WORK TASK → The line with "line: (100, 290)" marks the first line to copy, and the line with "text: (415, 1289) -> (435, 677), 1010 -> 1080" marks the last. Transcribe that stretch of the data below exactly, without pictures.

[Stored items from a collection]
===============

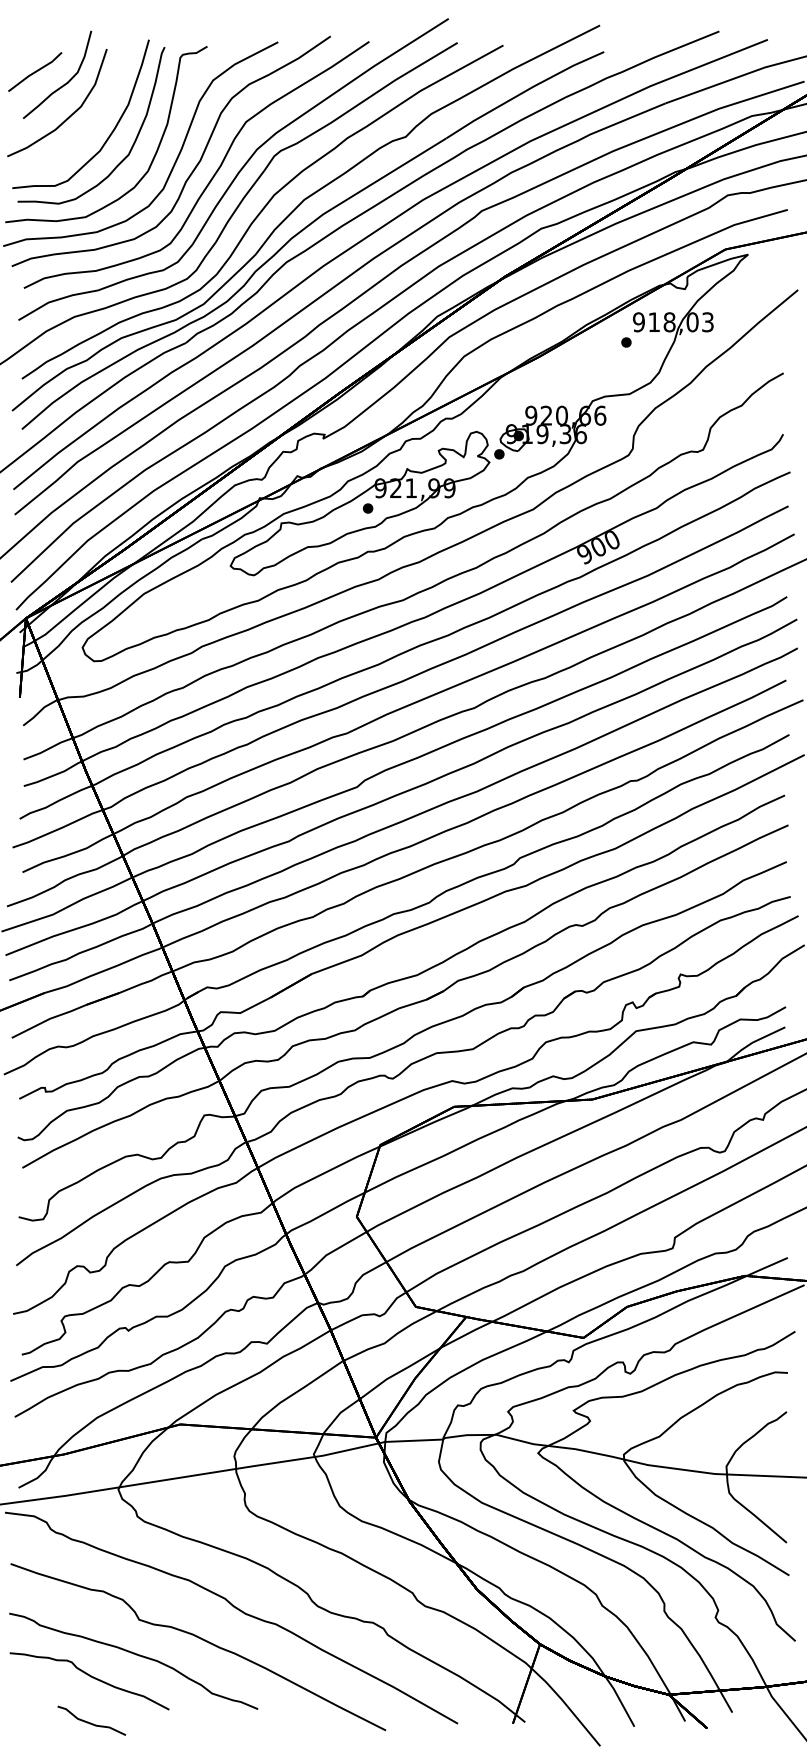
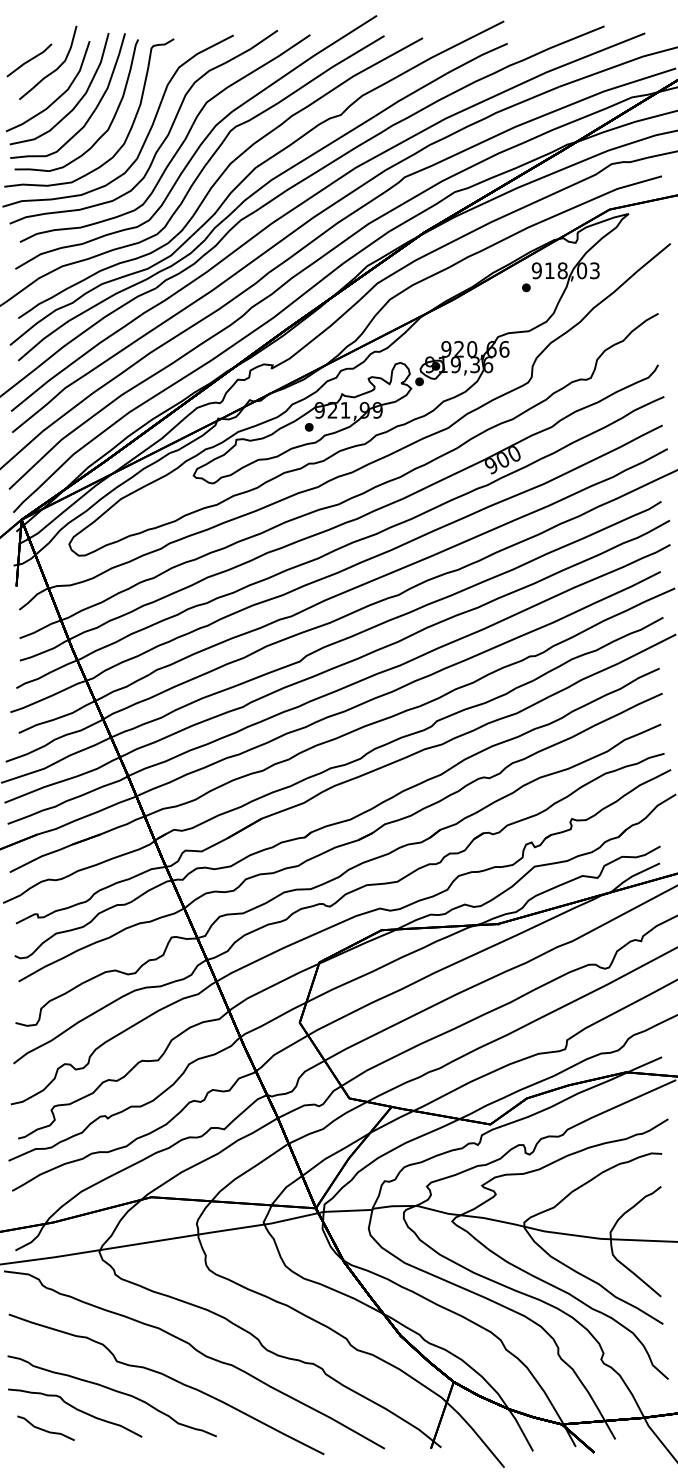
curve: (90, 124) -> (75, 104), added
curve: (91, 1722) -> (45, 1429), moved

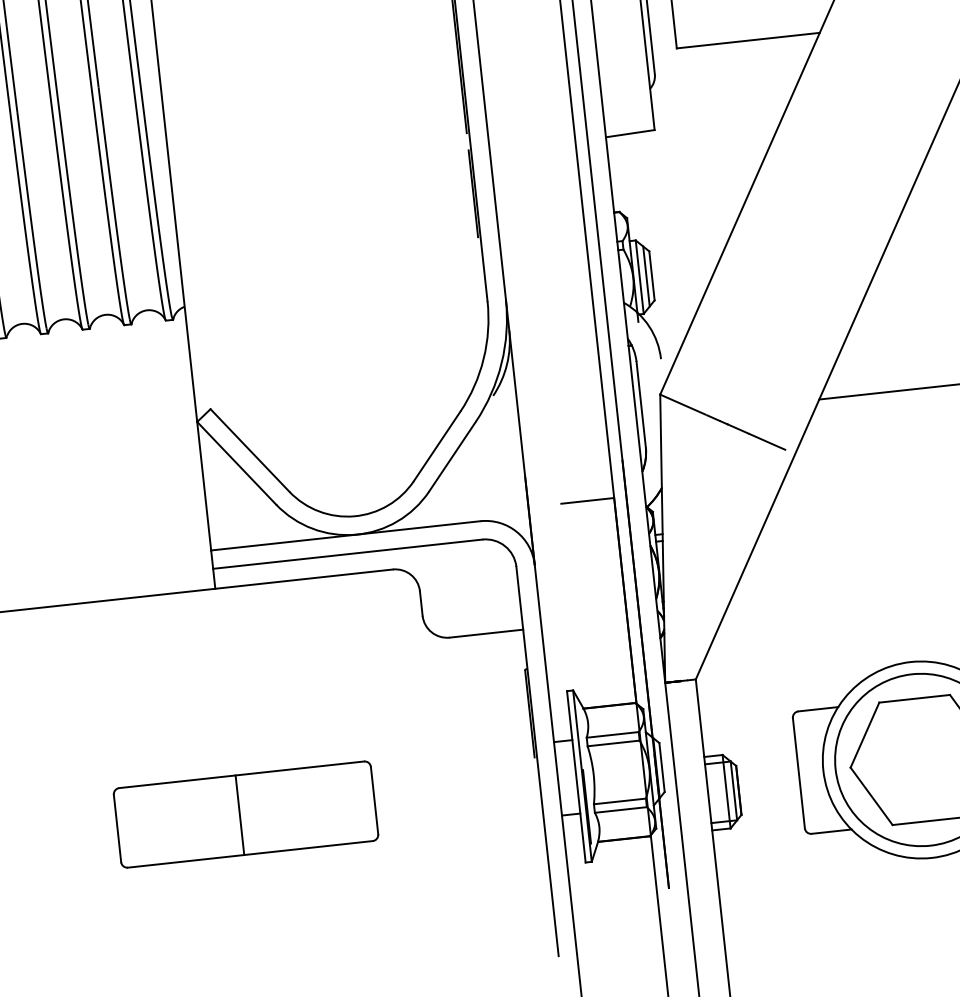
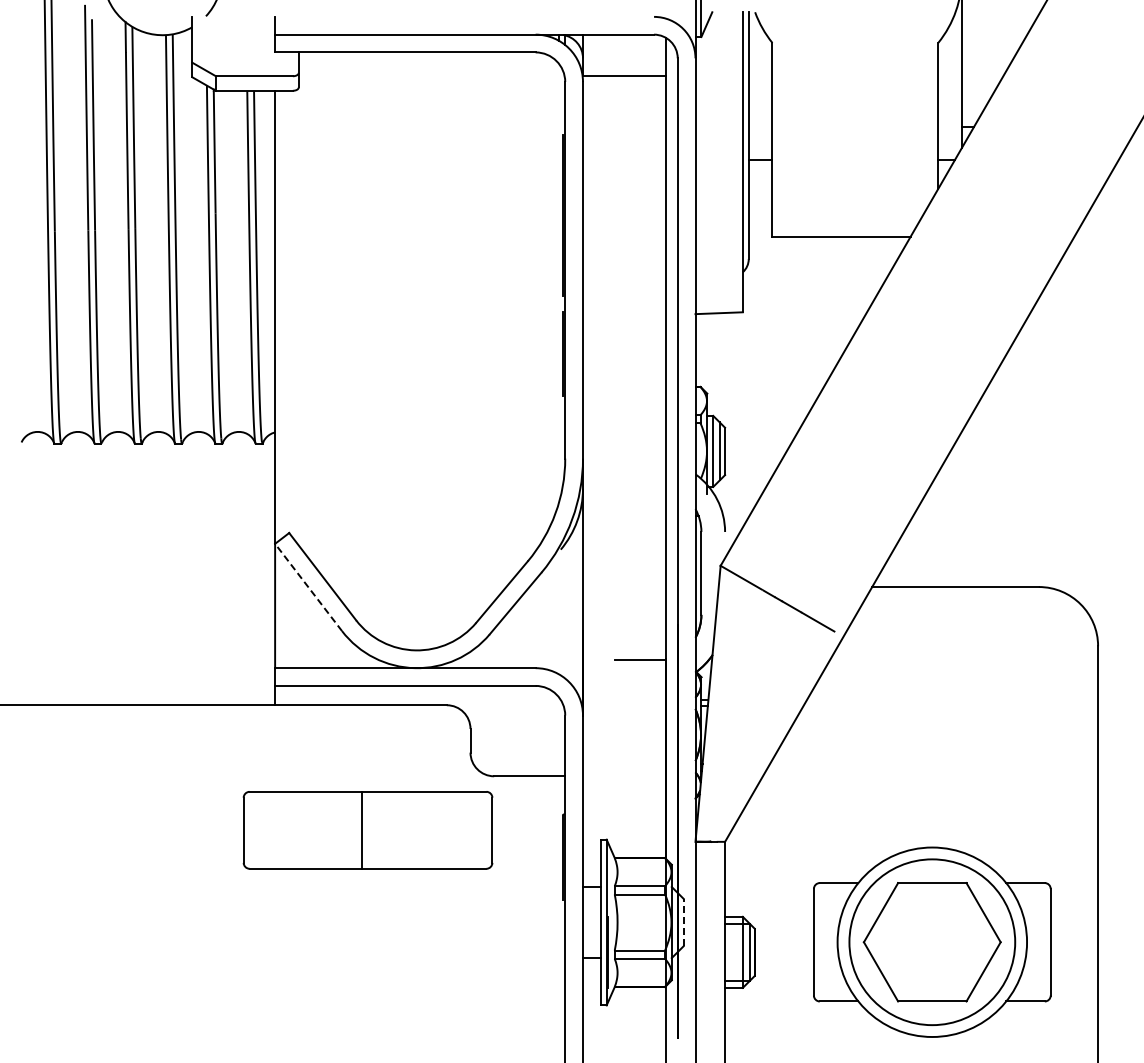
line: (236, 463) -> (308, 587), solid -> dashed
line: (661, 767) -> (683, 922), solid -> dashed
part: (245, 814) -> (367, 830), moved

===============

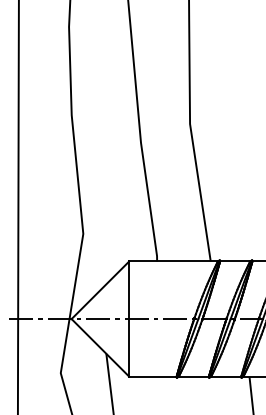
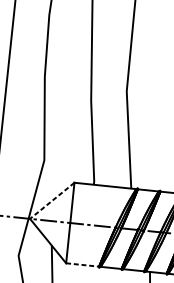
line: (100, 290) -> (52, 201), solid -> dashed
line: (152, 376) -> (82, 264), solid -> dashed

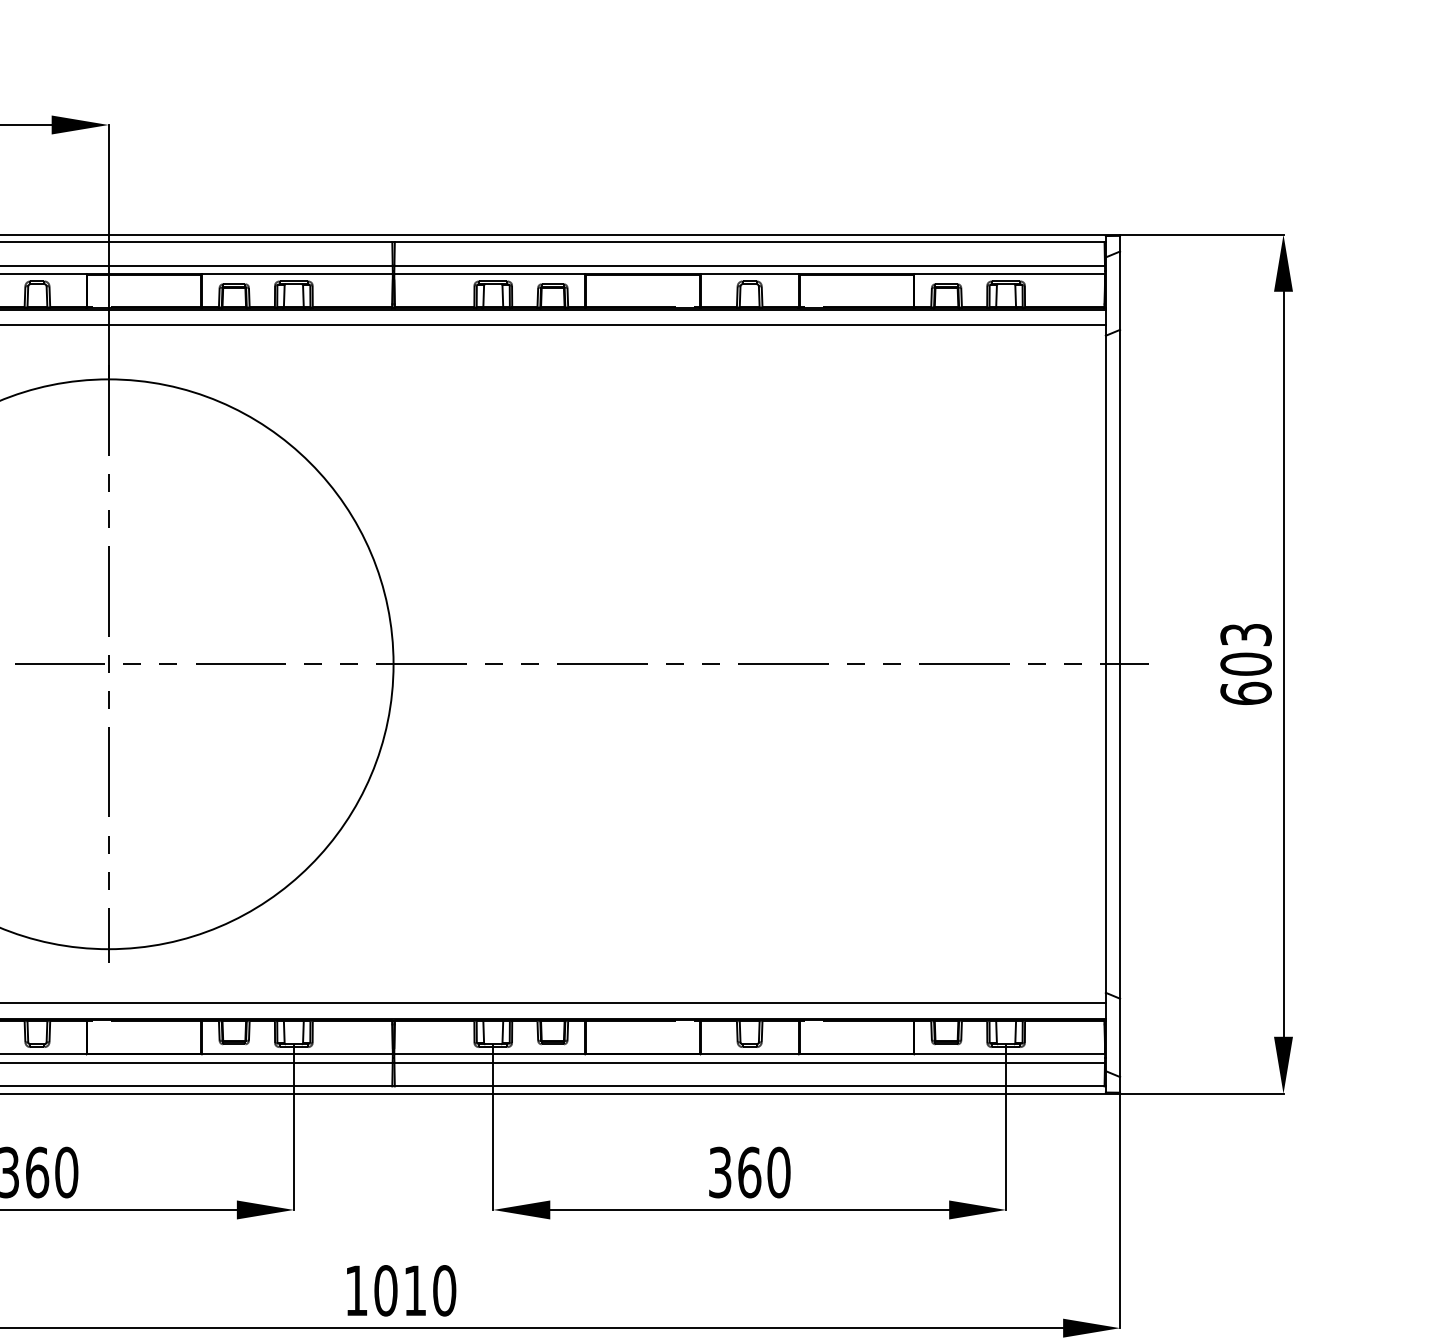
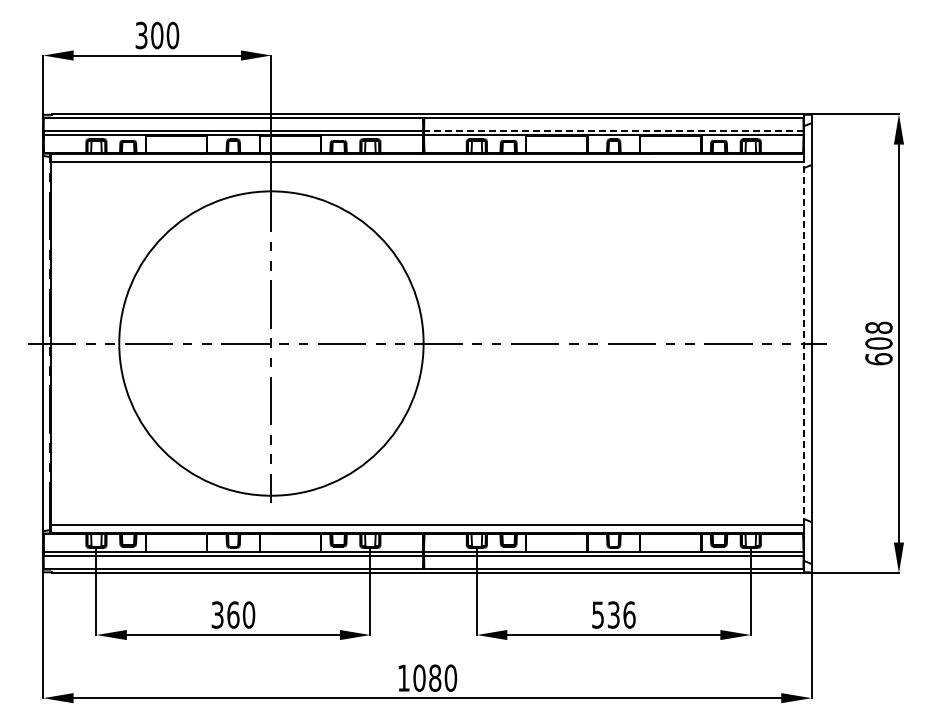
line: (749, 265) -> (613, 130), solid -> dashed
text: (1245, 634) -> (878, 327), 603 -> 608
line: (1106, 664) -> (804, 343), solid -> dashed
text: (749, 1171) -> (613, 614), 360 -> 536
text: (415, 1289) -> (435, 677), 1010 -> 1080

===============

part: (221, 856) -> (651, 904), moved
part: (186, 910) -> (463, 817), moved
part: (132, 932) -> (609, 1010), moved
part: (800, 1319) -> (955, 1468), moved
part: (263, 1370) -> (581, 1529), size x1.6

===============

WRITTEN RESPONSE →
line: (100, 290) -> (52, 201), solid -> dashed
line: (152, 376) -> (82, 264), solid -> dashed

line: (749, 265) -> (613, 130), solid -> dashed
text: (1245, 634) -> (878, 327), 603 -> 608
line: (1106, 664) -> (804, 343), solid -> dashed
text: (749, 1171) -> (613, 614), 360 -> 536
text: (415, 1289) -> (435, 677), 1010 -> 1080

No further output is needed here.